As many studies have shown, the causes of trading losses are essentially psychological. Emotions often take over the trader's investment decisions. Decisions then become irrational. Why is it so difficult to fight against emotions in trading? How can you control your emotions? How can you structure your trading to avoid appealing to your emotions?

Why are there so many emotions in trading?



Trading is an activity that requires reflection. We ask our brain to analyse a situation (technical or fundamental) and make an investment decision on an asset. Should I buy? Should I sell? Should I stay away?

The decision to invest in an asset is made according to several criteria: analysis on different time units, taking into account the economic calendar, integrating economic announcements that have had an impact on assets, reading technical indicators, personal feelings about the assets, analysis read on the internet, trading conditions, etc.

So we ask our brains to analyse all this information and that's what drives us to give in to our emotions. Effectively, the volume of information is so huge that you sometimes feel lost, you don't know what to do anymore. This phenomenon is particularly common among novice traders.

I recently read in an article in Sciences & Vie entitled "Can the intellect assimilate everything?" The answer is obviously no. To prove it, they carried out a test on air traffic controllers. Result: "After a certain number of devices or changes in conditions, they lose control. If the decision-related region of the brain (the prefrontal cortex - executive control region) feels overwhelmed by the mass of information to be processed, then the emotion-related areas are in a state of high activity. To summarize the conclusions of the study, humans are frustrated if they cannot analyse all the available information and gradually abandon the analysis to give way to emotions. Effectively, the brain feels obliged to provide an answer to the questions asked in trading "Should I buy?Should I sell? etc.“

Novice traders are not used to managing, analysing and sorting the amount of information available. As a result, this activates their emotional brain areas. This is what makes them lose in trading.

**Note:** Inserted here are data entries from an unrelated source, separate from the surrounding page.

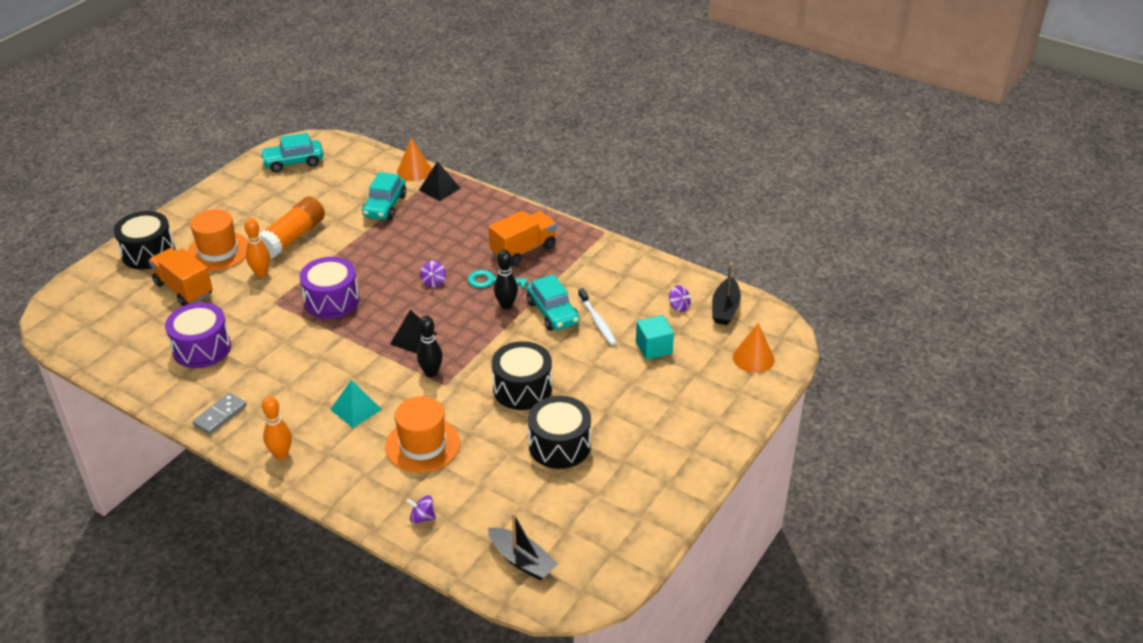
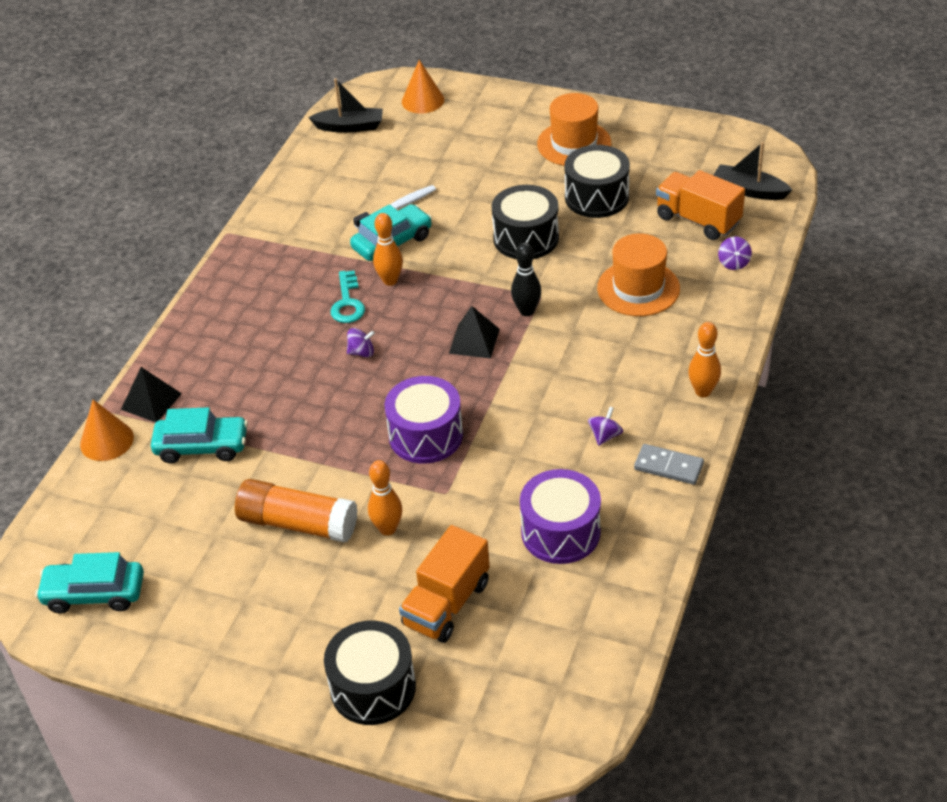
camera: 100 degrees left, 5 degrees up
(218, 251) = (349, 599): orange hat -> orange hat (574, 144)
(293, 162) = (94, 594): turquoise car -> turquoise car turned 120 degrees clockwise
(356, 409) = (608, 354): turquoise pyramid -> none
(506, 305) = (390, 281): black bowling pin -> orange bowling pin
(522, 560) = (749, 190): black boat -> black boat turned 90 degrees counterclockwise
(523, 250) = (278, 290): orange truck -> orange truck (698, 220)
(653, 348) = (428, 163): turquoise cube -> none
(679, 306) = (355, 157): purple spinning top -> purple spinning top (605, 436)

How can you fight your emotions when trading?



A good trader (using technical analysis) is a person who can blindly apply his trading strategy (respecting the money management rules) without leaving room for emotions. This sounds simple to say, but few novice traders are able to do it. On the one hand, this is due to a lack of knowledge of the markets and trading in general, but also to a lack of confidence in their trading strategy.

To be able to fight your emotions, you first need to have a solid knowledge base. You must be comfortable with the different chart elements (flag, triangle, H&S, etc.) and with the technical indicators you use (understand how they work). This basic knowledge enables you to reduce the amount of information to be analysed. Effectively, by looking at the numbers, it is easy to interpret them. The same is true for detecting bullish/bearish signals with technical indicators.

This brings us to trading experience. Experience enables you to analyse more quickly and improves your analysis. As I said earlier, there are also external factors to take into account such as economic announcements, analyses seen on the net, your personal feelings, etc. Through training yourself to trade (using a demo account), you learn to manage these different elements. For example, should a bullish/bearish signal be taken into account before a major announcement? Should I take into account my bullish/bearish signal if I think the opposite? etc. Experience enables you to sort these elements more quickly and to know which ones to take into account.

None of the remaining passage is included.